This article explains the annual compliance and filing requirements for private limited companies in Singapore. In accordance with the Singapore Companies Act, every company in Singapore must file its financial reports to the relevant government bodies once a year. These annual reports are mandatory for all private limited companies and they are:

  • Annual Financial Statements
  • Annual General Meeting (AGM)
  • Annual Return (AR) Filing with ACRA
  • Annual Tax Return Filing with IRAS

In this article, you will find more details on what are the mandatory reporst that needs to be file and to which government authority.

Annual Compliance And Filing Requirements

Annual Return (AR) Filing with ACRA

ACRA (Accounting and Corporate Regulatory Authority of Singapore) is a governing agency that oversees company regulations and compliance in Singapore. All companies are to be registered with ACRA if they are operating in Singapore and are obligated to file an Annual Return with ACRA within 30 days of holding a company meeting. The Annual Return is filed through BizFile, which can be accessed online by yourself or your filing agent who can be professional services or an accounting firm.

What is an Annual Return?

An annual return is a set of documents that contains up-to-date information on:

Exemption from attaching financial statements

Certain companies do not have to attach their financial statements. These include:

  • Small companies: As a reminder, small companies are companies that meet 2 of the 3 following criteria:
    • Total annual revenue is less than S$10 million
    • Total assets are less than S$10 million
    • A maximum of 50 employees
  • Exempt private companies (EPC): An EPC is a company with:
    • No more than 20 shareholders
    • No corporate shareholders (i.e., all the shareholders are natural persons)
  • Dormant EPC: A dormant EPC is defined as a company that has not carried on any business nor generated any income in the past financial year.

XBRL Format for Financial Statements

Since 2014, the Singapore government has required companies to file their mandatory compliance filings in XBRL format.

Business Reporting Language (XBRL). XBRL is an XML-based format for exchanging financial information that businesses use. The format is free to use and open source.

Certain companies do not need to prepare their financial statements in XBRL. These include:

  • Certain financial services companies regulated by the Monetary Authority of Singapore (ie. commercial banks, merchant banks, licensed insurers, finance companies)
  • Foreign companies and their branches
  • Companies permitted to prepare financial statements in accordance with accounting standards other than SFRS, SFRS for Small Entities, and IFRS
  • Exempt private companies (EPC): An EPC is a company with:
    • No more than 20 shareholders
    • No corporate shareholders (ie all the shareholders are natural persons)

Annual return filing without holding an AGM

If a company does not hold an AGM, they must apply to file annual returns through BizFile.

ACRA may reject the application if it has been applied for more than one time in the previous five years.
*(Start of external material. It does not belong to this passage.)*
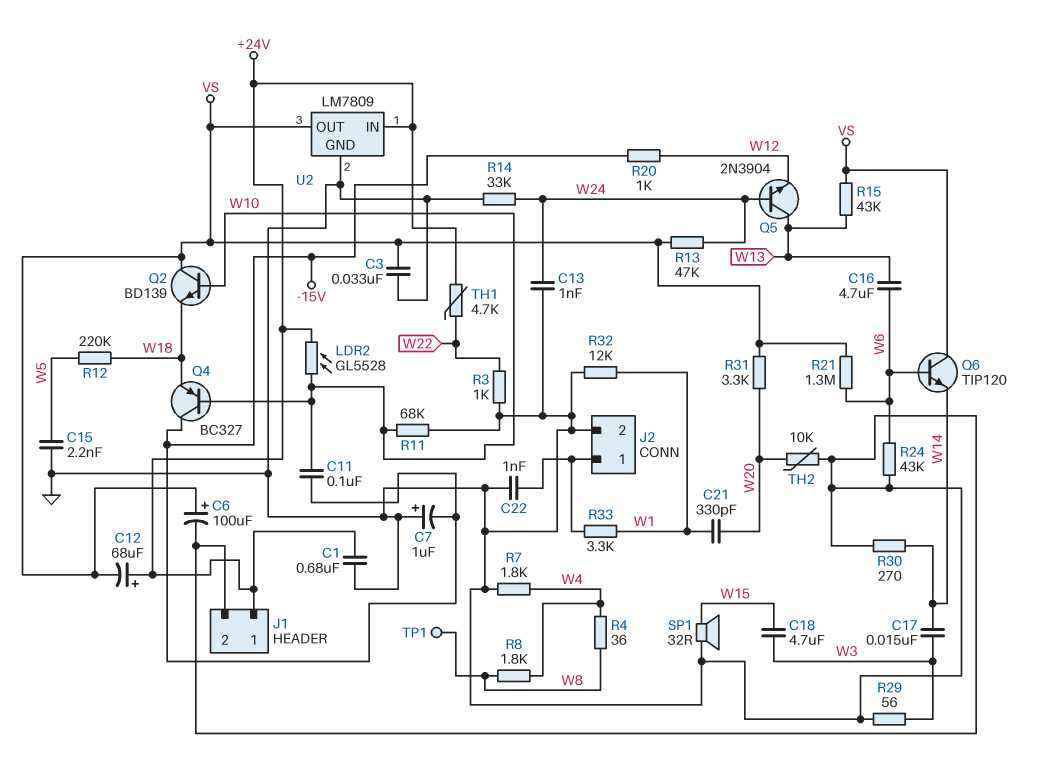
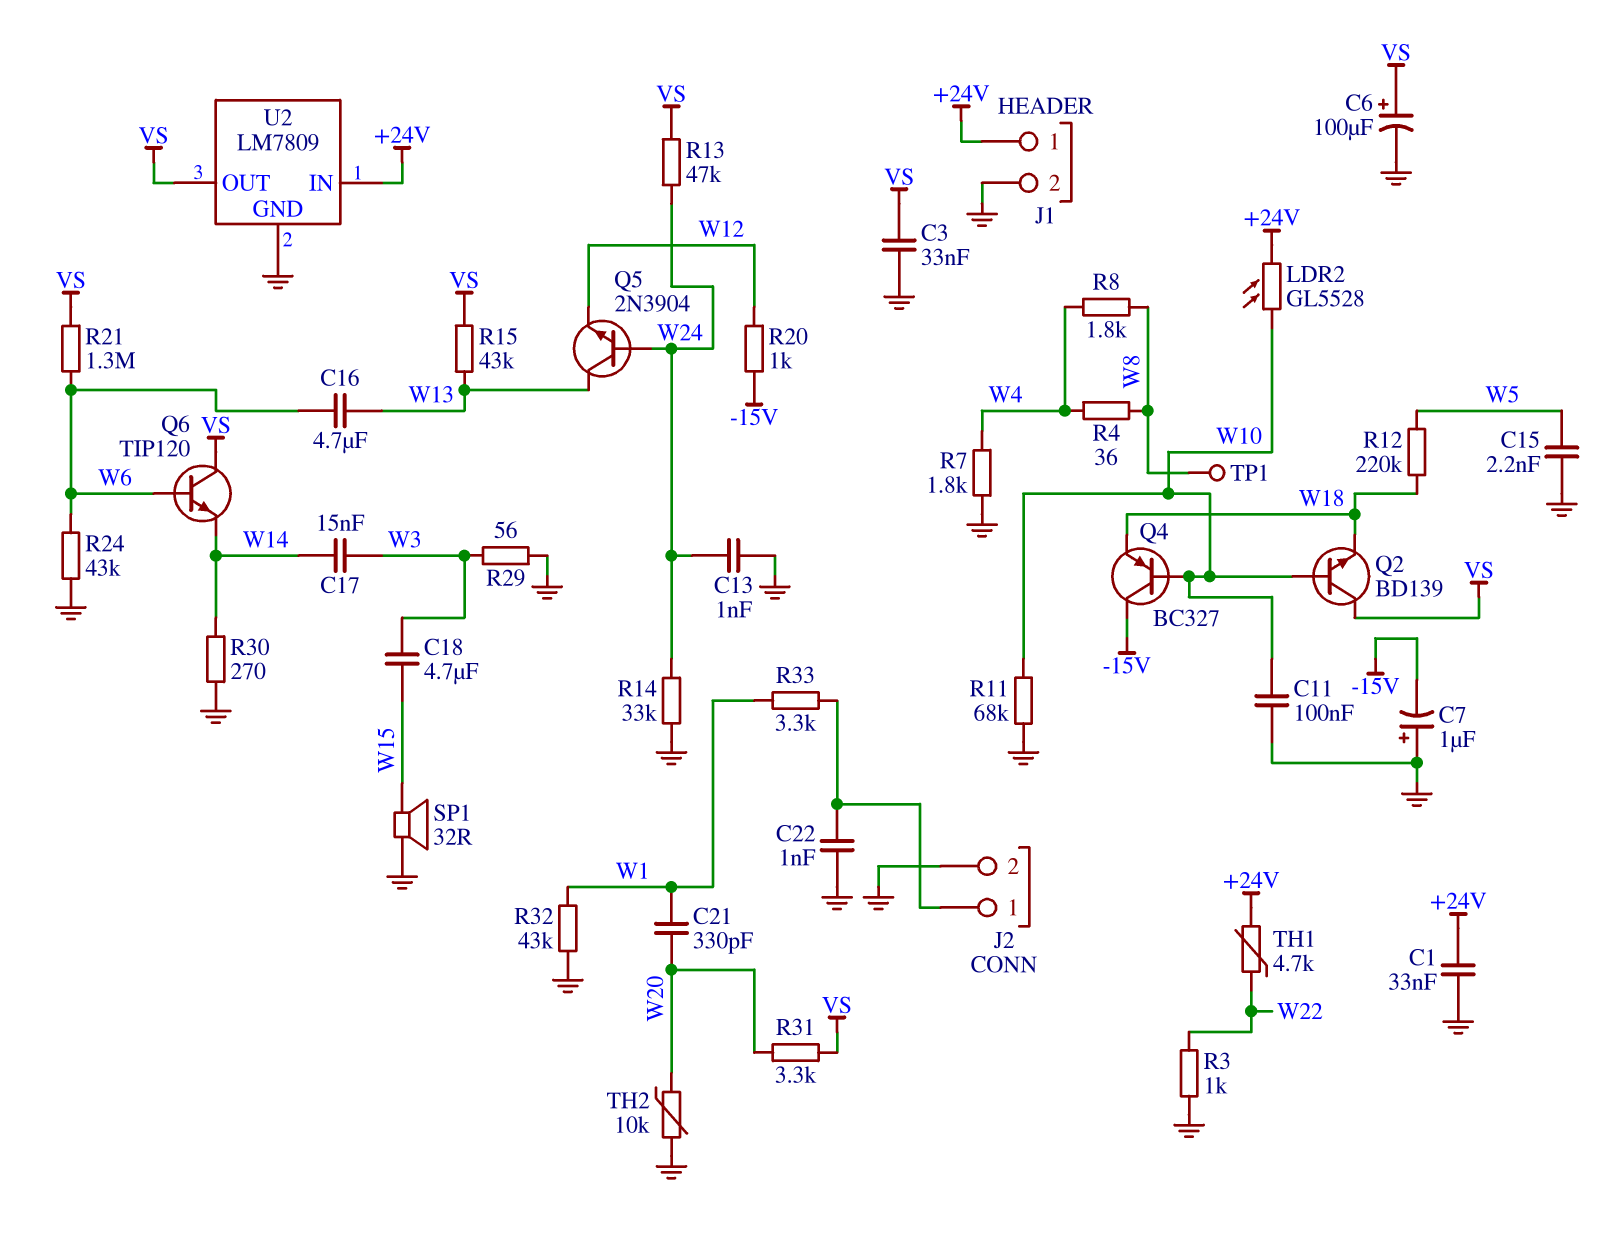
C1: 680nF (+24V, GND) -> 33nF (+24V, GND)
C11: 100nF (-15V, W10) -> 100nF (GND, W10)
C12: 68uF (plus +24V, minus VS) -> none
R32: 12k (GND, W1) -> 43k (GND, W1)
Companies that are approved will be notified of the decision within 14 days of applying.

Late lodgment fees can be as much as 100% higher than normal and are calculated based on how many days late you are submitting your return after its deadline date and is dependent on what type of company you are filing for (i.e., limited liability entity or incorporated company).

Annual General Meeting (AGM)

The Singapore Companies Act states that companies must hold annual general meetings of their shareholders unless the company has chosen not to do so by passing a resolution from its shareholder’s group. If a resolution is passed, all matters outlined in these resolutions can be settled through written documents rather than at an AGM.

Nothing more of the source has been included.